If you have a+b and a-b you’ll get 2a when added together.

So knowing just the sum we can say that a is 9 in this setup.

Now we need to figure out b.

Multiplying out those you get

a^2 + ab -ab - b^2

And I get a longing for not having started this a phone.

Cancels and fill in what we know and we get 81 - b^2 = 37

b = sqrt(44) = sqrt(4)*sqrt(11) = 2sqrt(11)

[lupire]

None of this is required for solving the problem in your head. All that is required is the ability to add 1-digit unit fractions in your head, as the problem requests.

[sltkr]

> the statement "you can do it in your head" generally does not entail this much complexity

It's funny that you jump to accusing OP of falsely claiming you can do it in your head, without apparently considering the alternative: that the intended solution is a simpler one than you outlined.

Trust me, you can do this in your head if you know basic high school level math, and you don't need to solve quadratic equations or keep a ton of numbers in your head at the same time.

If I ask you if 123456789 is a prime number, do you complain that it's not fair to make you perform division on such a long number?

[fsckboy]

>Trust me, you can do this in your head if you know basic high school level math

yeah, i guess it was a mistake to graduate from MIT undergrad and grad school in quant fields, i should have just stuck with high school math

>If I ask you if 123456789 is a prime number, do you complain that it's not fair to make you perform division on such a long number?

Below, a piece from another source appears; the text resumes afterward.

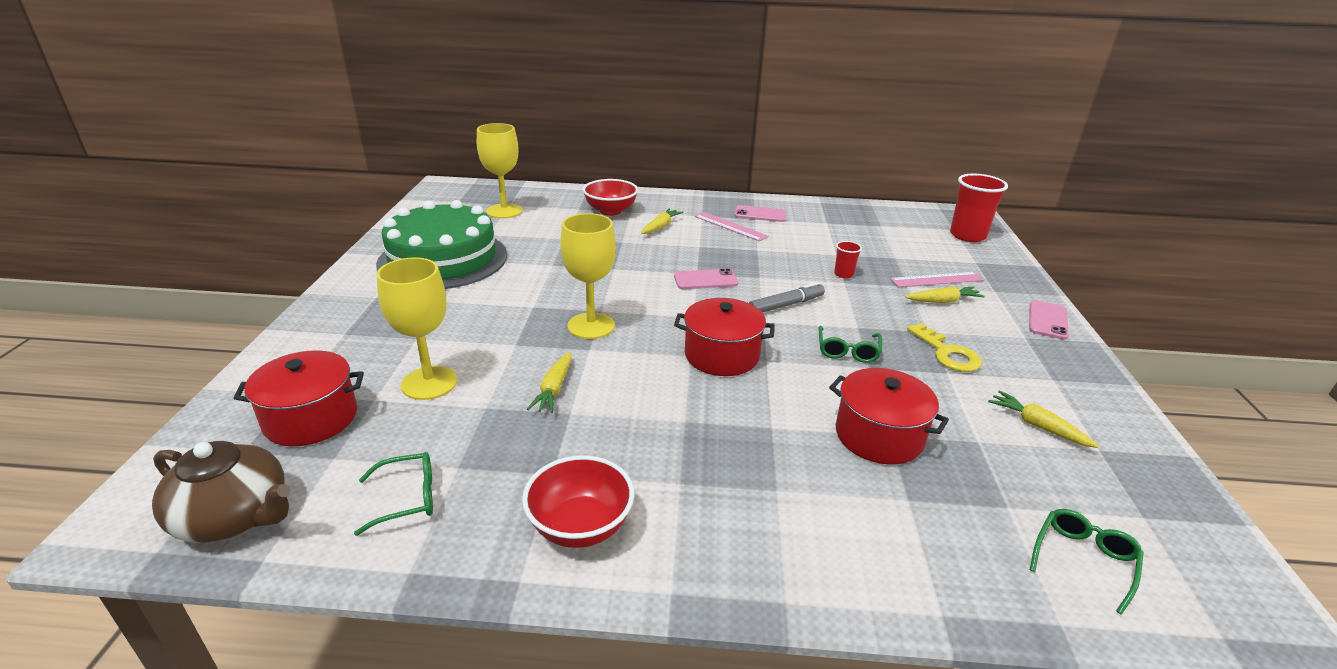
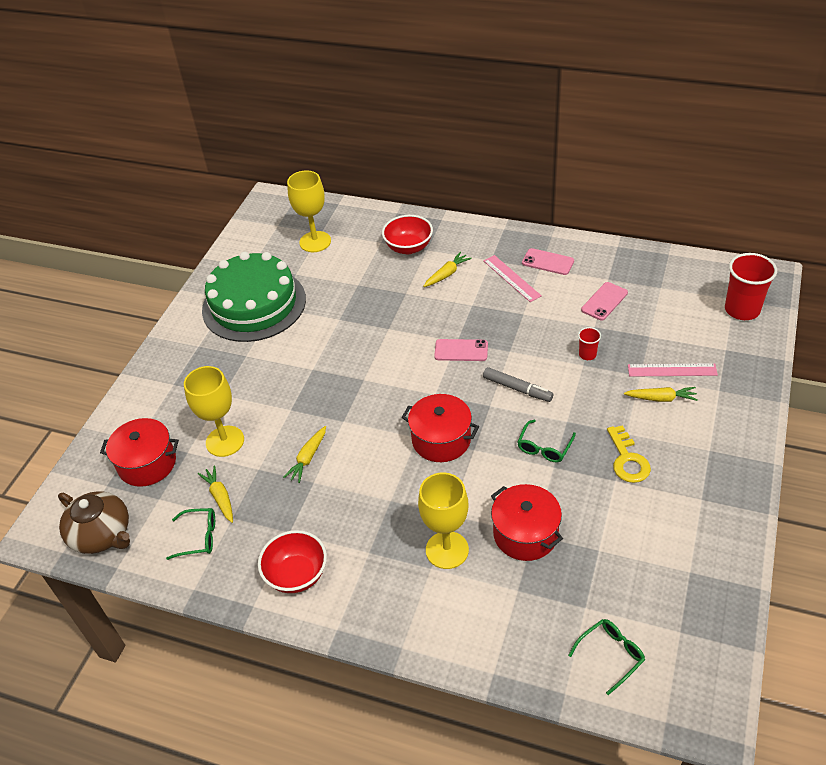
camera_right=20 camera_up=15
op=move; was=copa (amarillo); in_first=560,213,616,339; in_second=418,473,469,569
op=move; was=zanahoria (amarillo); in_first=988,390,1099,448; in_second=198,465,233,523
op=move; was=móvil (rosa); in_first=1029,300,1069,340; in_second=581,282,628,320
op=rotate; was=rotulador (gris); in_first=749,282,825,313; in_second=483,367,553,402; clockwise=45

you tell me, is 13717421 prime?

[dhosek]

The difference between the two is that it’s clear that 123456789 can’t be prime since the sum of the digits is a multiple of 3, which doesn’t even require finding the sum since we know 1+8, 2+7 up to 4+5 are multiples of 3. I can even tell you that 43717421 isn’t prime without having to do a divisibility test on it by looking at the digits, although it is a bit more tedious than the 123456789 field.

[lupire]

That's only 9 digits. Determining if 12345678910 is primes would be outrageous. That's got more digits than I have fingers!

[jhncls]

ab = 37; a+b = 18; 1/a + 1/b = b/ab + a/ab = (a+b)/ab = 18/37

[pretzellogician]

Thanks! The mention that it was solved in under a second must have thrown me :-)

[deepspace]

> they’d spent a long time on solving this with algebra

I don't get it. I don't see why / how it would take any longer than a second or two to solve 'with algebra'. What does that even mean? You would just maybe write down the steps rather than doing them in your head. Is there any other way to solve the problem?

[Sniffnoy]

I'm pretty sure he means they did the problem by first figuring out the numbers a and b. That's the slow way. I can reveal the fast way if you want, but maybe you should think about it a bit more first! :)

[deepspace]

I know the 'fast way'. Took me a second or two to get the answer, but it is so obvious that I cannot imagine anyone trying to solve this by calculating a and b first.

[lupire]

For novice students of algebra first learning to solve for values of variables, the idea of NOT solving for the values of the variables is a major step.

[dhosek]

Or for high school teachers of algebra as it turned out.